# Continued Fraction Data Encoding

#Continued Fraction Data Encoding
I’m learning to program and some time ago while thinking about a new project I came up with an idea to use continued fraction as an method to encode data that would produce unique result each time even if the input was always the same.

I would like to hear your thoughts about this idea and implementation of it. I suspect that it may be an unoriginal idea but I don’t know of any sources that mention it.

#### Required Skills

• https://en.wikipedia.org/wiki/Continued_fraction
• C language when looking at the code
• Makefile, git, gcc when compiling the sources
• Installing required development library (command bellow should work most of the time)
`sudo apt install libgmp-dev`

##Idea
Interpret bytes of data as a big number which will be a nominator then add random denominator and write it in the continued fraction form.
Example

It is simple example and it doesn’t work in this form for arbitrary binary files.
##Implementation
To make it work for any binary file two things were required:

• Append random prefix to nominator to preserve any leading zero digits. I appended 20 digit long random prefix and postfix to nominator.
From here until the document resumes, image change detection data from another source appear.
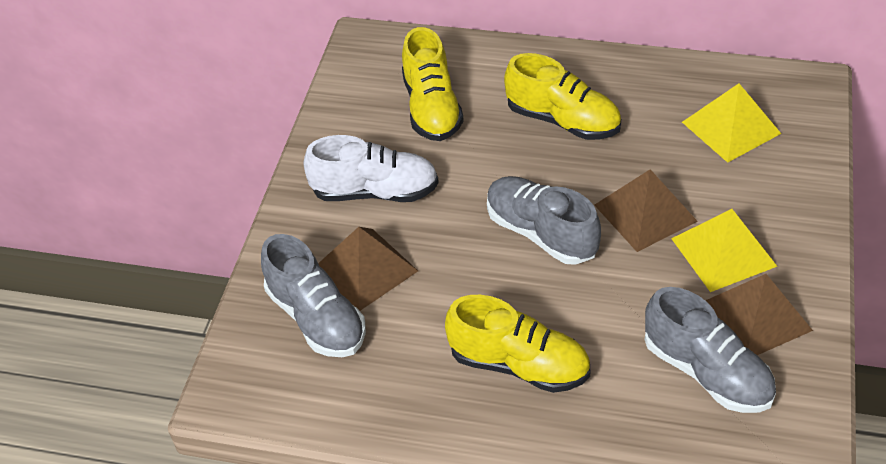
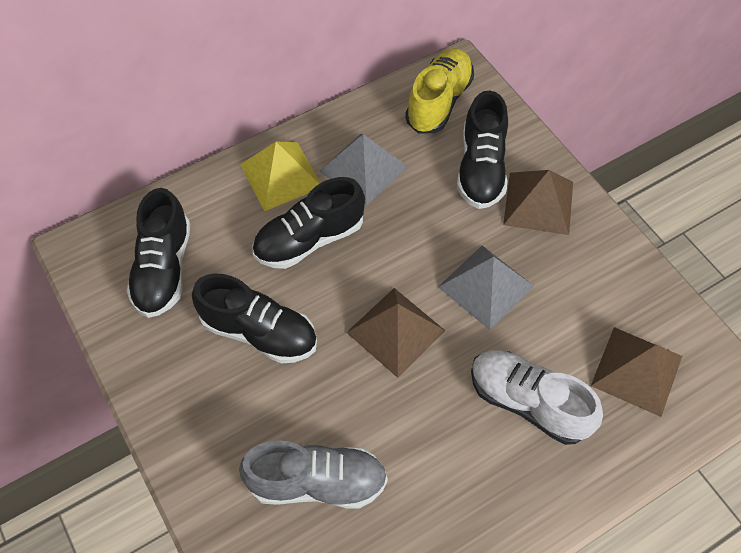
black shoe: 0 -> 4
grey pyramid: 0 -> 2
grey shoe: 3 -> 1
yellow pyramid: 2 -> 1
yellow shoe: 3 -> 1

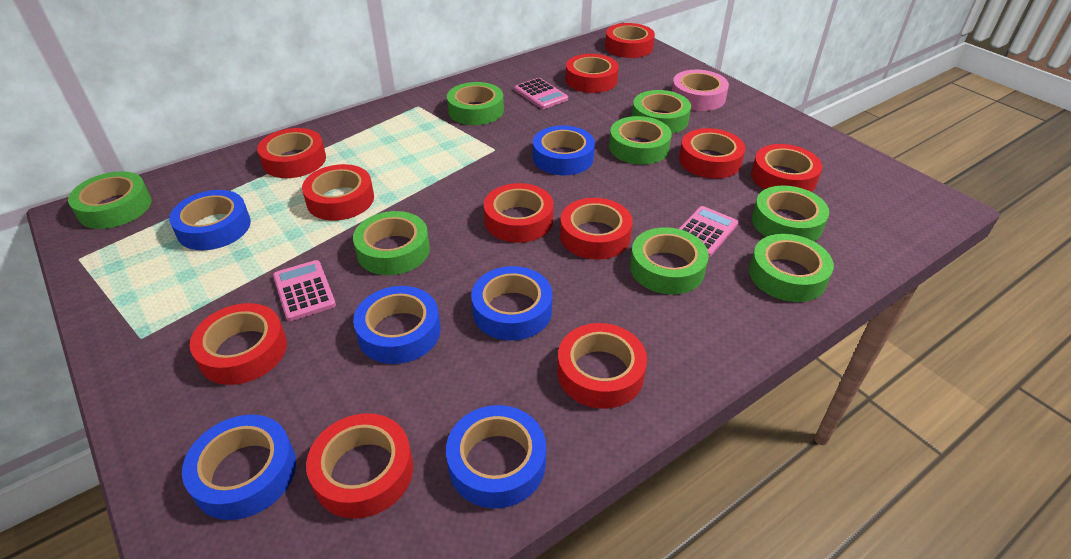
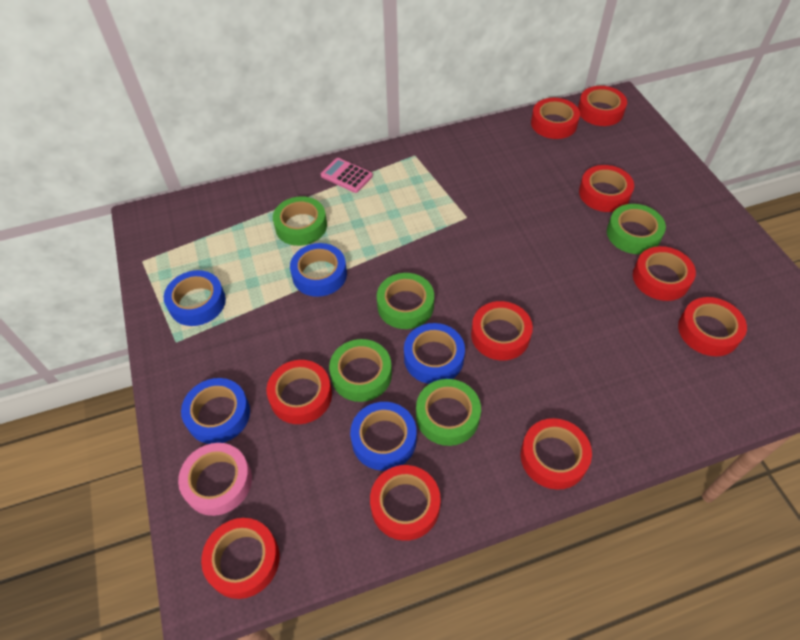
blue tape: 6 -> 5
green tape: 8 -> 5
pink calculator: 3 -> 1
red tape: 11 -> 10

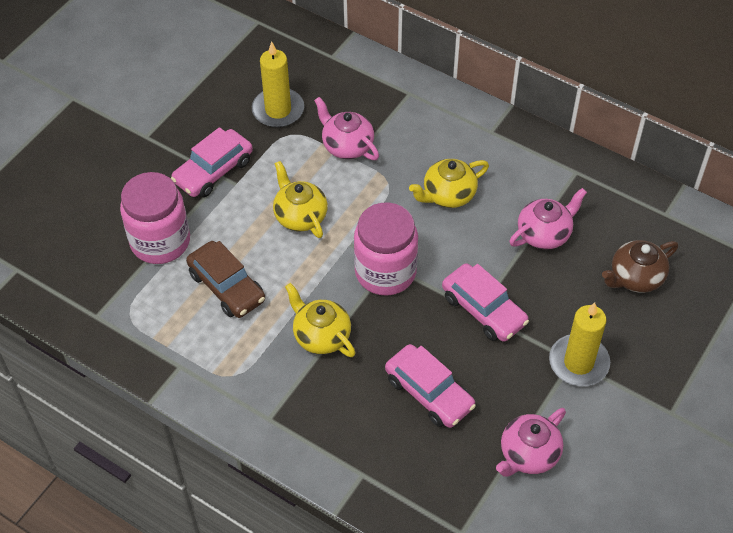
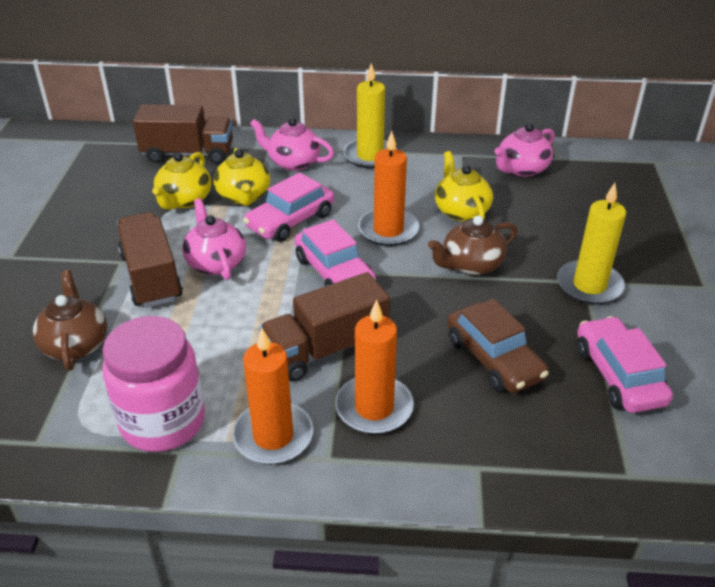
brown teapot: 1 -> 2
brown truck: 0 -> 3
orange candle: 0 -> 3
pink jar: 2 -> 1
• Calculate and preserve greatest common denominator for nominator and denominator because when decoding from the continued fraction format, the fraction is in the simplest form

• When nominator is being generated during the encoding phase in encoder_generate_number() function then the numbers that are the part of it are zero padded 3 digits long (000, 001, …, 255). It allows to distinguish where they begin and end in the sequence.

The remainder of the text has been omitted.